Italy opened up in June 2021 for travel, but by then most Americans had already made other plans. More than 70% of private industry employed Americans have less than 15 vacation days in the first five years with an employer. A lot of people carefully allocate those days to one big vacation and to the holidays. Finding out in June that your Italian dream vacation could happen doesn't negate that you already went to Mexico in May. That PTO has already been cashed for the year.


And that doesn't take into account the estimated 9.6 million workers who lost their jobs during the pandemic. Many have been rehired since, but some employers have a waiting period to use your vacation - 90 days, 6 months, even a year. For those who found work after pandemic layoffs and closures, vacation eligibility may not have kicked in for the 2021 season. Naturally, these plans were pushed yet another year.


The surge of 2022 summer travel was felt across Europe, not just in Italy, and was a compounding factor of restricted access to Europe, postponed plans, and limited time off.


The Grand Tour

There is a reason that Americans are so fascinated by Italy, France, and Greece. The Grand Tour. If you said, "What's that?" you aren't alone. Unless you are really into history or watch way too many period pieces, it isn't on most of our radars.

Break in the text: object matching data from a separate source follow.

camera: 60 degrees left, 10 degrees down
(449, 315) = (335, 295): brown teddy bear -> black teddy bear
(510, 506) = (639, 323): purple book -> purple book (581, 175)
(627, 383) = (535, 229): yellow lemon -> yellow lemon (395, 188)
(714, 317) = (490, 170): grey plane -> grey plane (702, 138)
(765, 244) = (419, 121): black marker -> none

The Grand Tour was a sort of finishing vacation for wealthy Britains and later Americans that sprung up in the seventeenth century and lasted through the nineteenth century. The goal of the trip was exposure to antiquity and the best of Renaissance art and architecture. Greece and Rome as heartlands of the ancient world along with the cradle of the Renaissance, Florence, were pillars of the itinerary.

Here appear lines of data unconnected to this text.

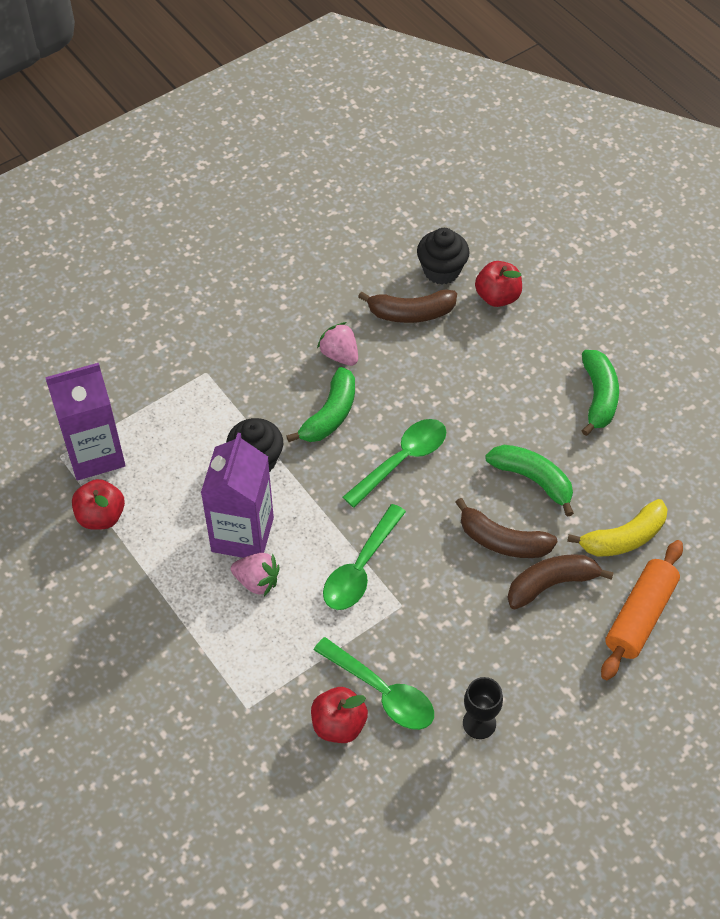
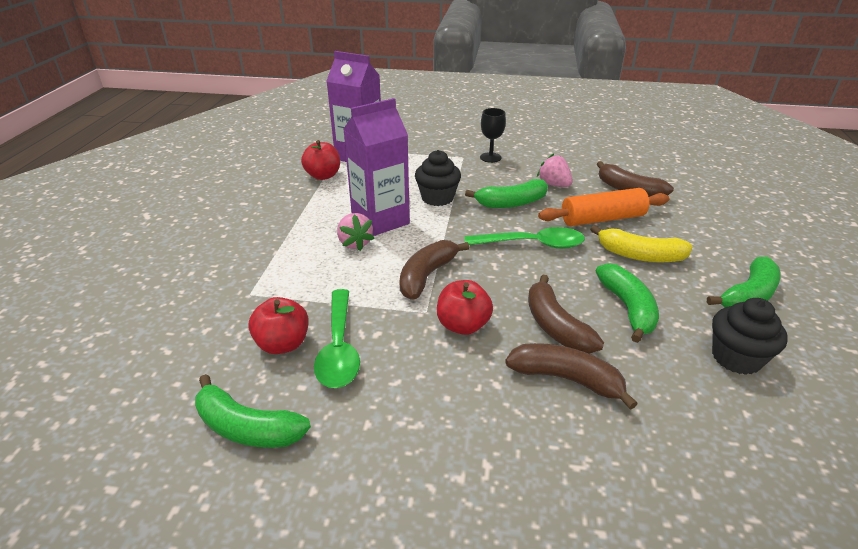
camera: 45 degrees right, 20 degrees down
(339, 355) = (554, 184): pink strawberry -> pink strawberry turned 45 degrees counterclockwise
(360, 568) = (427, 276): green spoon -> brown banana
(404, 800) = (247, 427): none -> green banana
(441, 270) = (675, 183): black cupcake -> black cupcake (736, 358)
(479, 723) = (378, 425): black goblet -> black goblet (490, 157)
(497, 297) = (708, 210): red apple -> red apple (463, 325)
(623, 538) = (679, 394): yellow banana -> yellow banana (639, 255)
(640, 616) = (635, 465): orange rolling pin -> orange rolling pin (602, 219)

Italy and France had long served as places of study for architecture and art for many of the masters. The trend got a significant boost by the 14th Earl of Arundel, Thomas Howard. Known as the collector early, he traveled extensively with his family and brought home significant collections of paintings, drawings, and sculptures. The family title, still extant, dates to the early twelfth century and has long carried swag amongst the nobility. Most importantly, Howard was Catholic.

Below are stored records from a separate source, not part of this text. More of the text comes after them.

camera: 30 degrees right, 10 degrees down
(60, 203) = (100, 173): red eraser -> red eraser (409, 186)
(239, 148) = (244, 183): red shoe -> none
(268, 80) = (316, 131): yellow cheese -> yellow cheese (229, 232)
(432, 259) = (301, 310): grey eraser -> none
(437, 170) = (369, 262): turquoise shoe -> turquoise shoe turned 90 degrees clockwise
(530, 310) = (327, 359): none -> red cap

Richard Lassels, Catholic priest - studied at the Sorbonne and remained on the continent for a while. Connection to the Howards. Wrote A Voyage to Italy, published posthumously in 1670.


Italy Isn't Just the Big Four

Italy exists far beyond the realms of Naples, Rome, Florence, and Venice. While these cities have so much to offer in their own right, they also represent very different cultural identities that exist within the Italian nation.


Indeed, the concept of an Italian nation is a shockingly new one. Unification took place in 1871. Just 150 years ago in an area that has enjoyed more than seven millennia of rich cultural heritage. It is a drop in the bucket. Even with standardized Italian, there are many regional dialects, even independent languages like Sicilian spoken within the borders. They are a reflection for the lengthy independence of city-states.


Adventure: A Choice

The claims that Italy isn't adventurous enough is a load of tosh. Any destination can be as comfortable or as adventurous as you want to make it. I don't see articles spearing Americans for enjoying all-inclusive resorts in Mexico. These are safe, predictable experiences that many select for the desire to relax and reset, not to push themselves on an adventure getaway. Could you make Mexico more adventurous? Of course!


Italy is the same. The safe itinerary is the standard 10-day trip hitting Rome, Florence, and Venice: on a tour group with others who speak English, with preselected restaurants with familiar food, and American style hotels. Is this wrong? Not necessarily aside from concerns of overtourism. But it doesn't begin to touch the depths of the Italian culture and language. Get out into the neighborhoods and countryside where people don't speak English. Try street food like lampredotto and suppli. Taste pasta stuffed with nettles, risotto soaked in squid ink, and stuffed zucchini blossoms. Stay in an agriturismo with a local family.


Travel is about experience. While I will always encourage our Toteable Family to try to dig in to a place and test out new things, it is ultimately about the experience you want. And haughty travel writers shouldn't tell you that your interest in a location isn't valid.